Silvio Berlusconi said his resignation as Italian prime minister isn’t a sign that he’s leaving politics, and called on the European Central Bank to become a lender of last resort to save Europe’s single currency, Bloomberg Businessweek reports.
“For those who say I am leaving the scene, I want to make it perfectly clear that tomorrow I will re-double my efforts in parliament to renew Italy,” he said in a video message broadcast to the nation Sunday. “I won’t give up until we have managed to modernize Italy, to reform its instructional architecture, its justice system, its tax system.”
Berlusconi, 75, resigned on Saturday after his parliamentary majority evaporated as Italy lost the confidence of investors amid Europe’s worsening sovereign-debt crisis.
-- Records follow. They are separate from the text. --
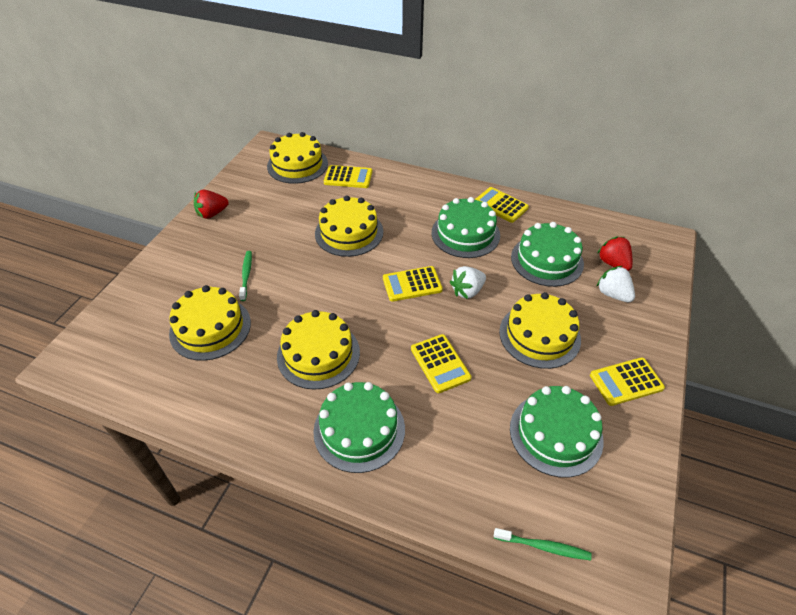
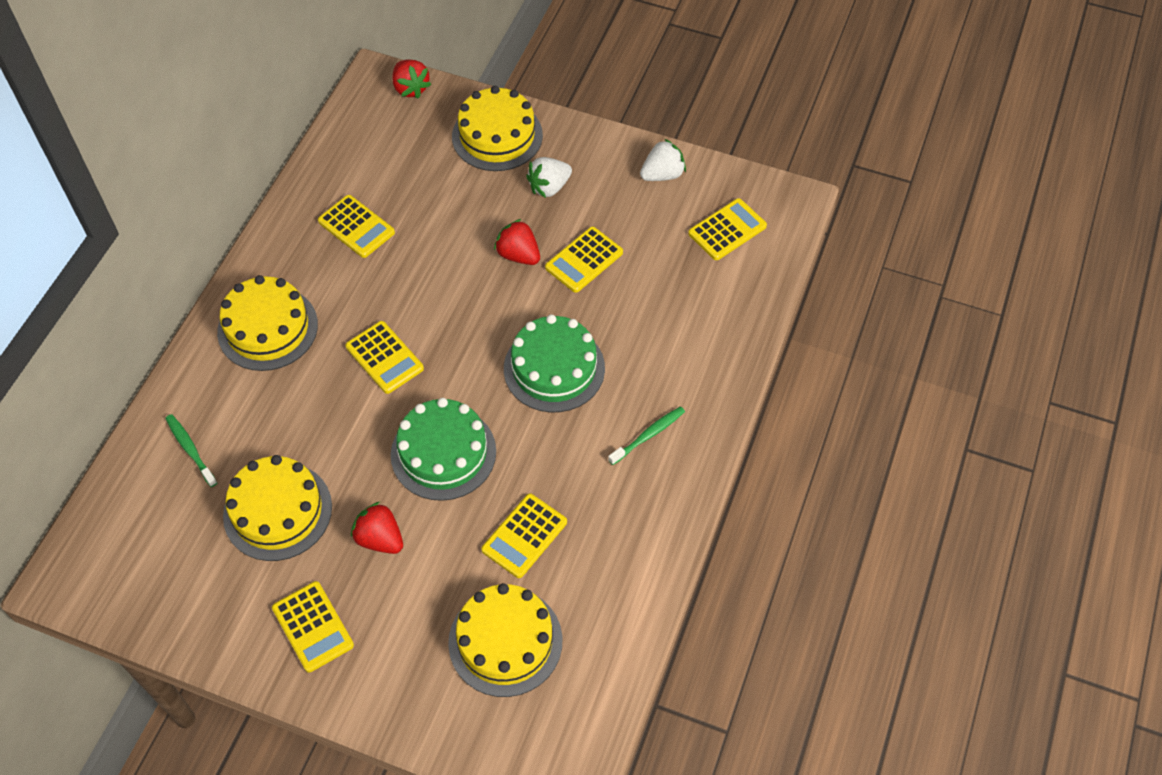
green cake: 4 -> 2
red strawberry: 2 -> 3
yellow cake: 5 -> 4
yellow calculator: 5 -> 6

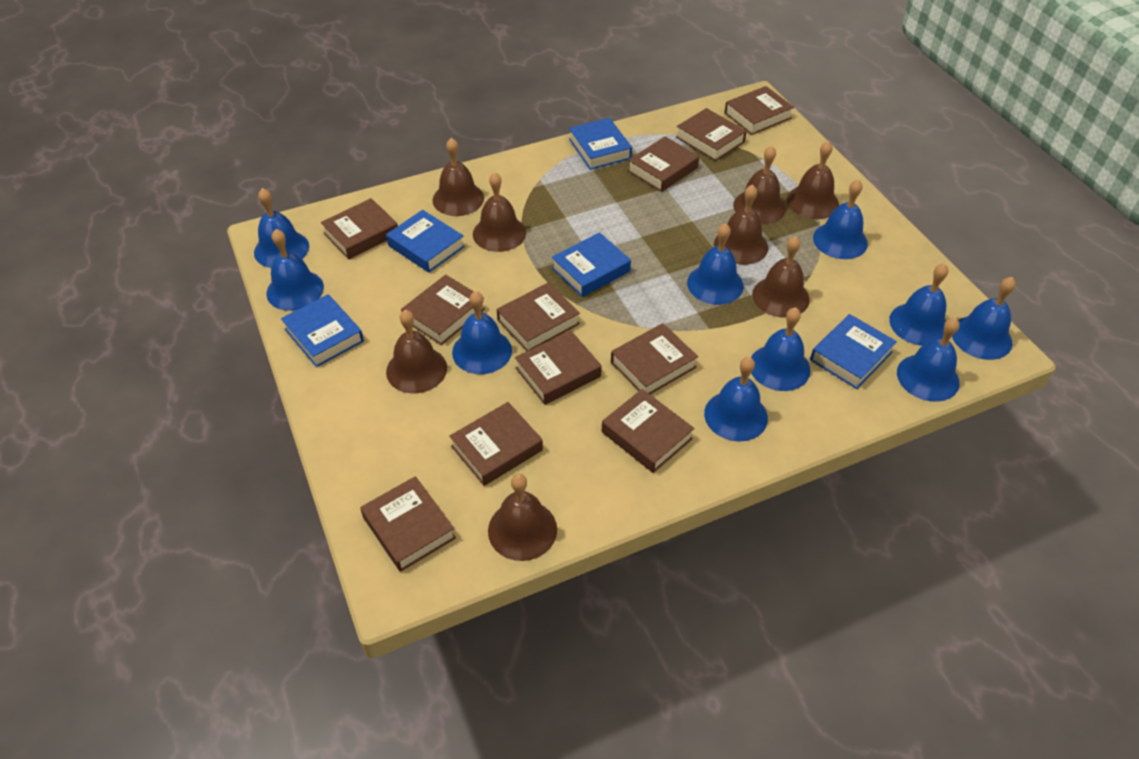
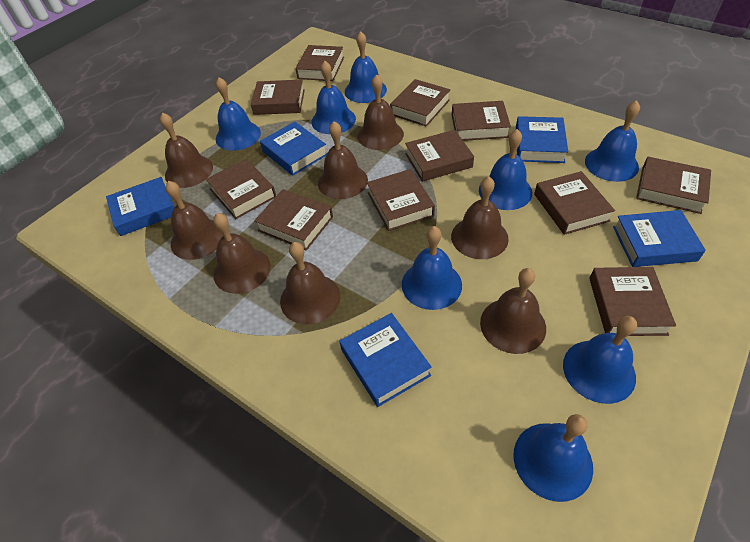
blue bell: 10 -> 8

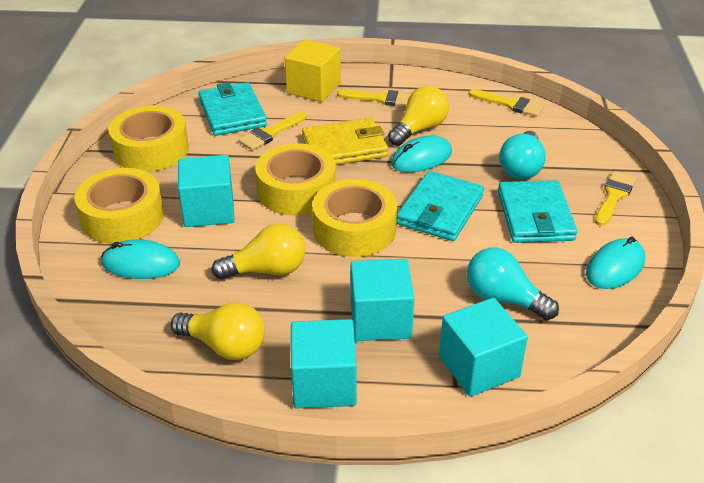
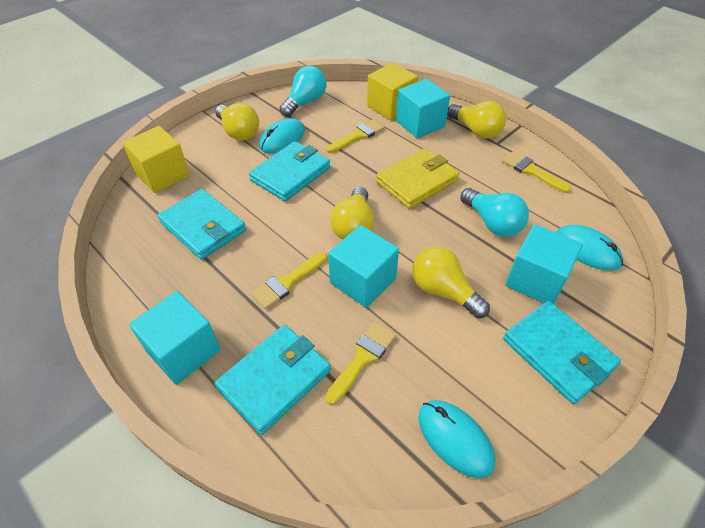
turquoise wallet: 3 -> 4
yellow cube: 1 -> 2
yellow light bulb: 3 -> 4
yellow tape: 4 -> 0

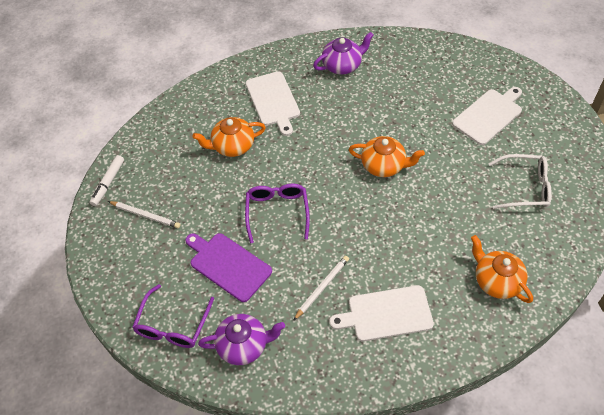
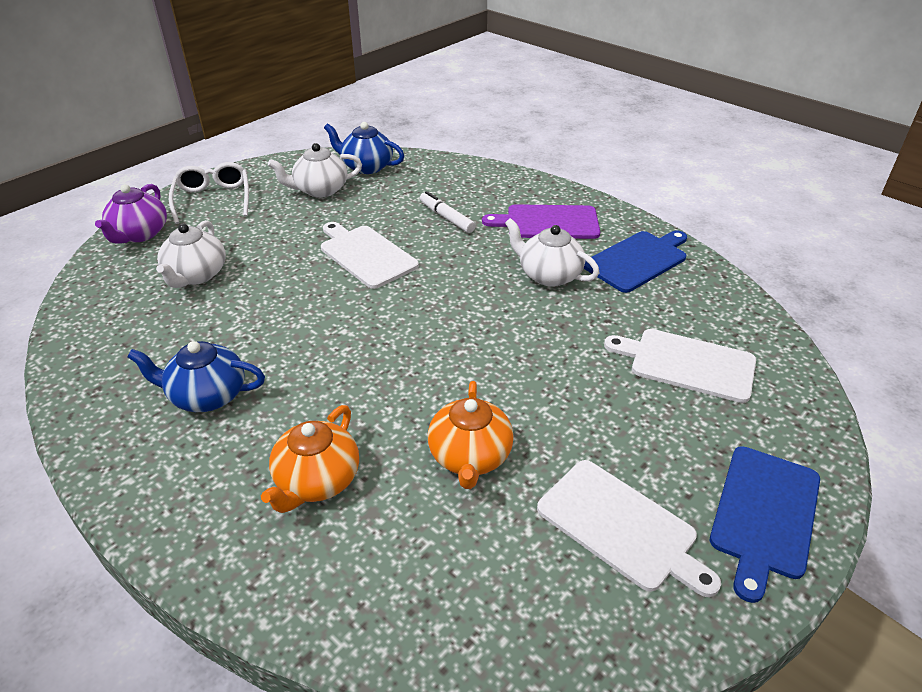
blue cutting board: 0 -> 2
blue teapot: 0 -> 2
orange teapot: 3 -> 2
purple glasses: 2 -> 0
purple teapot: 2 -> 1
white pencil: 2 -> 0
white teapot: 0 -> 3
He said agreeing to back a government led by former European Union Competition Commissioner Mario Monti was an act of responsibility.
“We must be united to confront a crisis that was not born in Italy, it wasn’t born because of our debt, or because of our banks, it wasn’t even born in Europe,” Berlusconi said. “It’s a crisis that became a crisis because our common currency doesn’t have the support that a real currency must have.”
Berlusconi called on the ECB to take a more active role in backing the euro.
We “need a bank that is a lender of last resort, a guarantor of the currency that other currencies such as the dollar and sterling have,” he said. “That’s what the ECB must become if we want to save the euro and Europe.”